The British Columbia government has awarded a one-year, $198,000 contract to a new president of the Premier's Technology Council without holding a competitive process.

The recipient, Louise Turner, was to start on June 9 heading the council chaired by Premier Christy Clark, according to a notice on the government's BC Bid procurement website.

"For $200,000 a year you like to think you're getting the best person for the job," said John Horgan, the NDP's house leader. "You don't get that with direct awards."

The government's policy is to hold a competitive process for any contract over $25,000, though direct awards can be given if the purchaser can prove only one possible vendor is qualified or available.

Started in 2001 by former Premier Gordon Campbell, the council's mandate is to provide advice to the premier on "all technology-related issues facing British Columbia and its citizens." Turner's new duties include organizing three or four meetings a year, preparing reports, consulting with technology council members and with the broader technology community.

She was "uniquely qualified", according to the BC Bid notice. Her skills, experience and expertise included: "proven success in strategic thinking and sound public policy development"; "experienced in deal negotiations [and] corporate strategy development"; and "understanding of BC business environment as well as unique insights from both a national and international public policy perspective."

It also noted "the Vendor is immediately available to focus resources on this time sensitive task."

A spokesperson for the Jobs, Tourism and Innovation Ministry took questions about the appointment, but didn't respond by posting time.

Nor did Turner respond to interview requests submitted through the ministry and through her consulting business website.

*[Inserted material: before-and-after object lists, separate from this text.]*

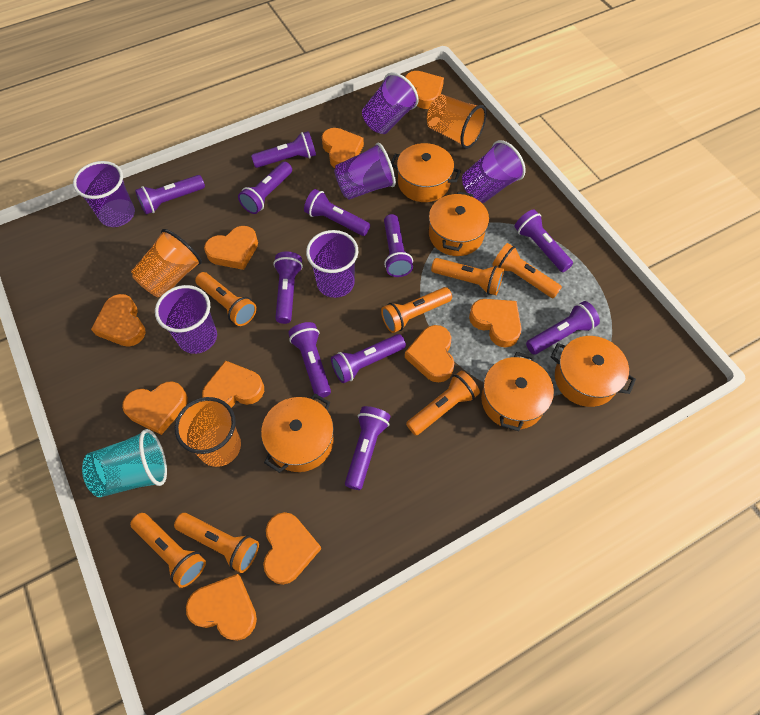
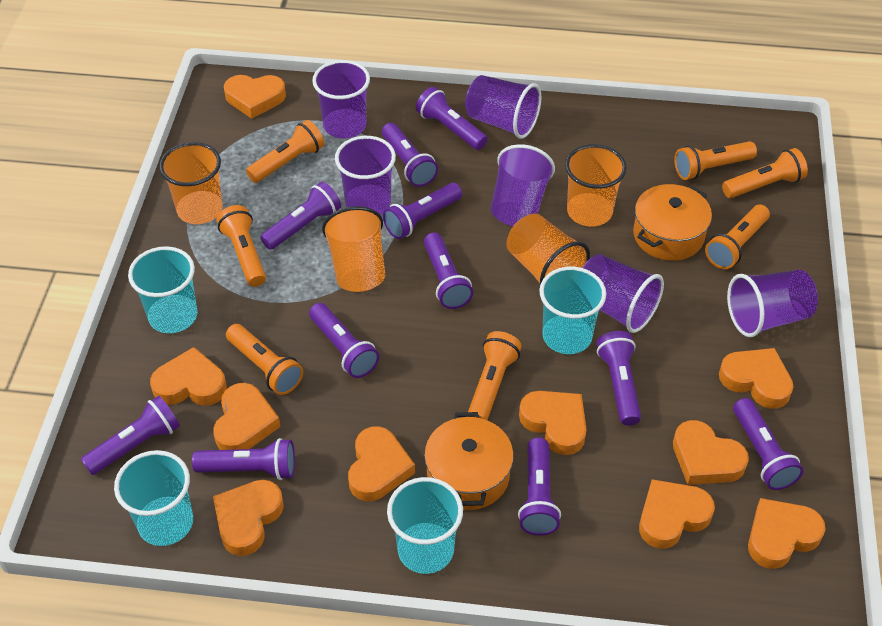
orange cup: 3 -> 4
orange pot: 5 -> 2
turquoise cup: 1 -> 4

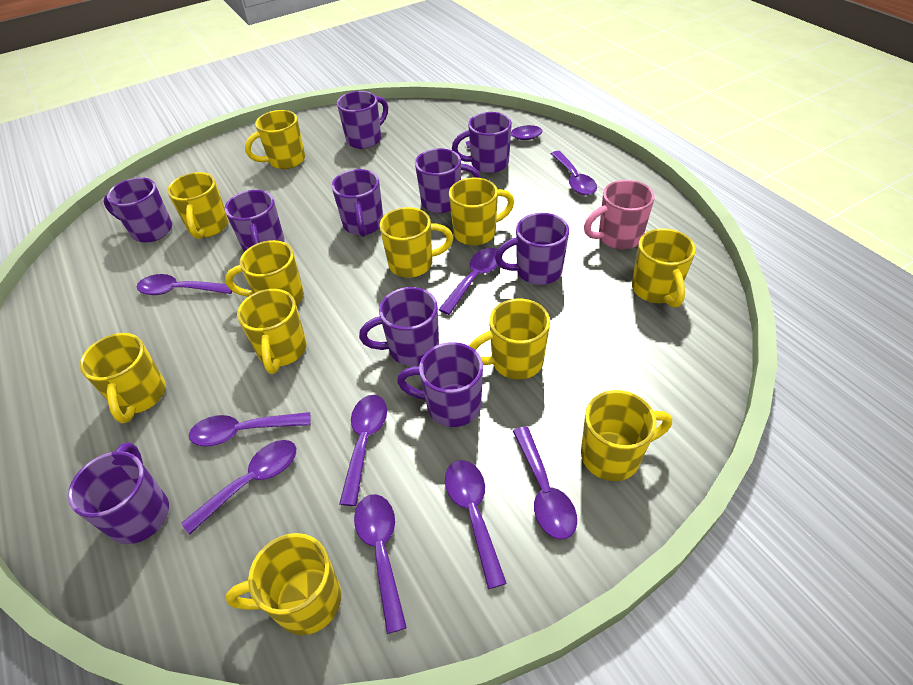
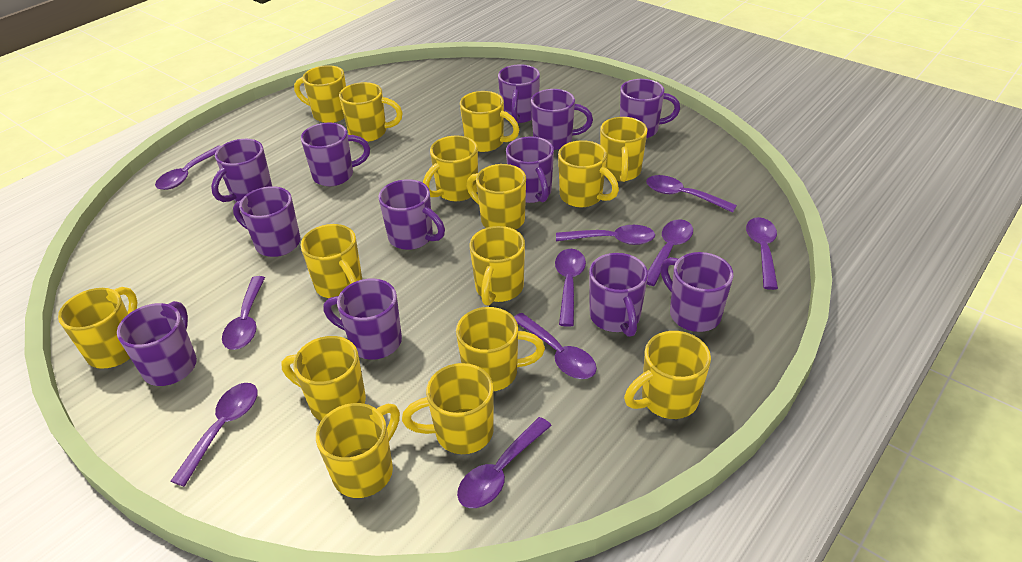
pink mug: 1 -> 0
purple mug: 10 -> 12
yellow mug: 11 -> 15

Turner's biography on the website for York House School, the Vancouver private girls' institution where she's a governor, says she is an "executive consultant specializing in the creation of strategic public policy for national and provincial governments" and consults with high technology companies. She has worked as director of business development for start ups Abatis Network Systems and PolarBlue Systems.

The website also says she and husband Paul Terry have a son, Matthew, in grade six at St. George's.